I think that the art world doesn’t work to normal business rules – if there really ever were any – and that it’s all opinion driven and possibly fear related too.
Whatever anyone thinks of the idea of editions, they are here and probably to stay. Why would any artist, whose medium allows the choice, ever let his children die or, worse, destroy them himself just to limit the size of an edition? That negative, transparency or digital file is all that he can control once prints are out there in the wider world. That someone may copy his original print wouldn’t be new; folks have been doing that for commercial reproduction for ages, and the technology is very advanced and not just a matter of somebody trying to do it at home with a camera and a micro/macro lens!

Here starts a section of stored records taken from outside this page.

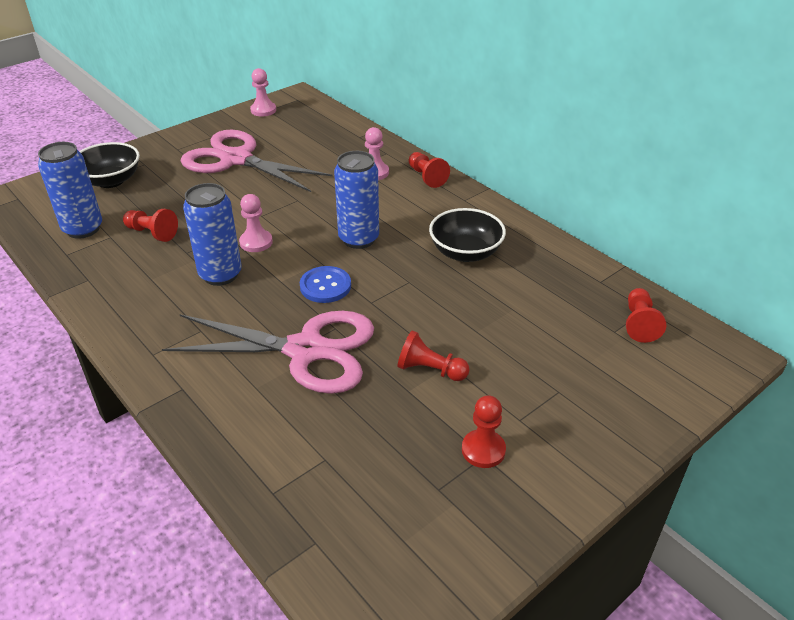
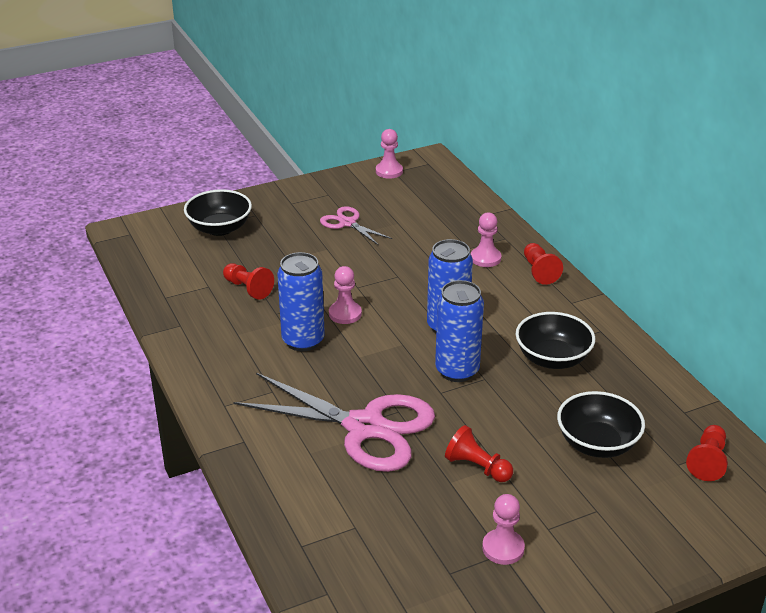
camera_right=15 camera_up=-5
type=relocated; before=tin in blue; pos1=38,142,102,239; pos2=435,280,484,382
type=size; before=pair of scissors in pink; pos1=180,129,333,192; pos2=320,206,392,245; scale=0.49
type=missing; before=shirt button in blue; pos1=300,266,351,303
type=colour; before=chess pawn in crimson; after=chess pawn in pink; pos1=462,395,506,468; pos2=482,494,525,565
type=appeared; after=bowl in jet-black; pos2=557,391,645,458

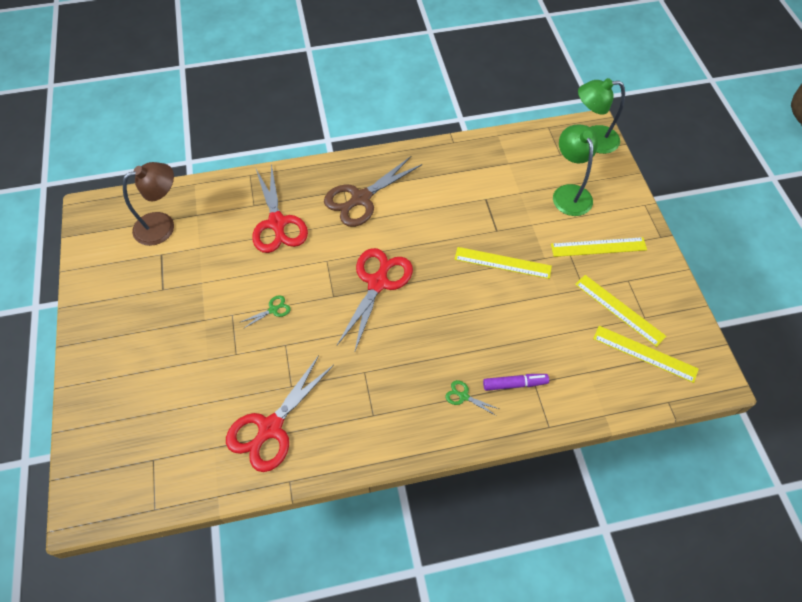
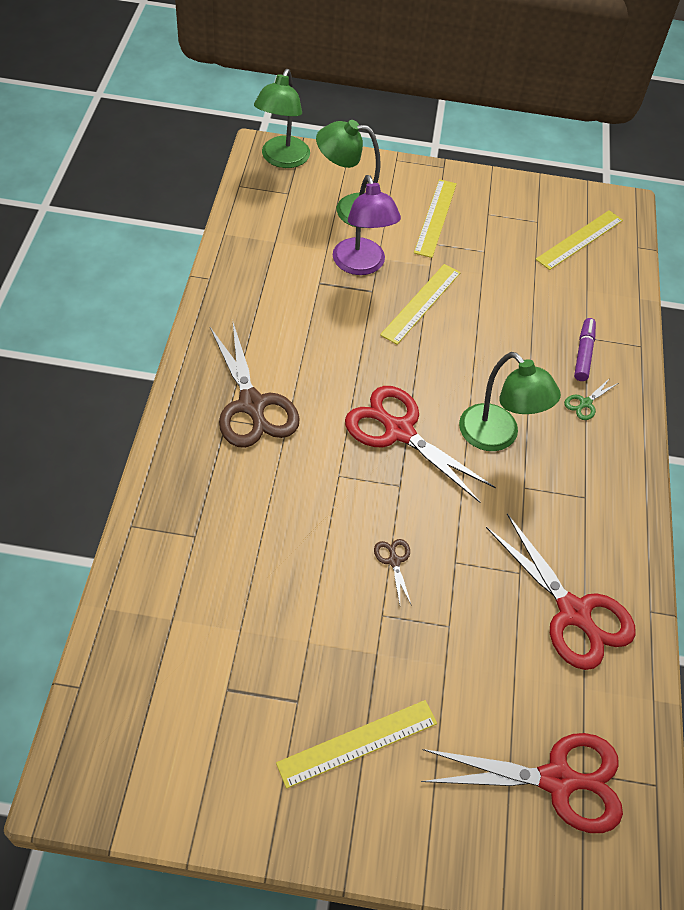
camera_right=-75 camera_up=-5
type=missing; before=reading lamp in dark brown; pos1=123,162,174,246
type=colour; before=pair of scissors in leaf-green; after=pair of scissors in dark brown; pos1=241,295,291,329; pos2=374,539,412,606
type=relocated; before=pair of scissors in crimson; pos1=252,163,308,253; pos2=421,733,623,833
type=relocated; before=ruler in yellow; pos1=575,275,666,347; pos2=276,700,437,789
type=appeared; after=reading lamp in violet; pos2=333,175,401,275
type=appeared; after=reading lamp in leaf-green; pos2=459,352,561,451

Neither do I think that the matter of newer, later PSing capabilities, better printing machines and so forth matter at all insofar as the monetary value of an ‘art’ print is concerned: nobody bought a Van Gogh because they thought he had the finest paints and brushes at his disposal. It’s all character/history/notoriety driven.
Reverting for a microsecond to the matter of keeping or destroying originals: more than one photographer has actually done that: Brian Duffy was one such, and in my own relatively modest way, so did I when I left the UK to live abroad. Your life can only cope with so much baggage. With the benefit of hindsight, I should indeed have clung onto my fashion shots if only because I now have absolutely nothing in that genre left to show, and it was a very big part of my professional life – volume-wise, probably much more so than calendars if not as profitable. And there may even have been some commercial value to that old 60s/70s fashion material today.
In recent years, I made some original paintings with the intention of working them up as photographs into what I thought I’d like to achieve. Once photographed, it hurt me not at all to destroy the original paintings and put fresh paints on top of where the old ones had lain. Why didn’t it hurt? Because they were never meant to live as artworks in their own right. Guess it’s all about intent.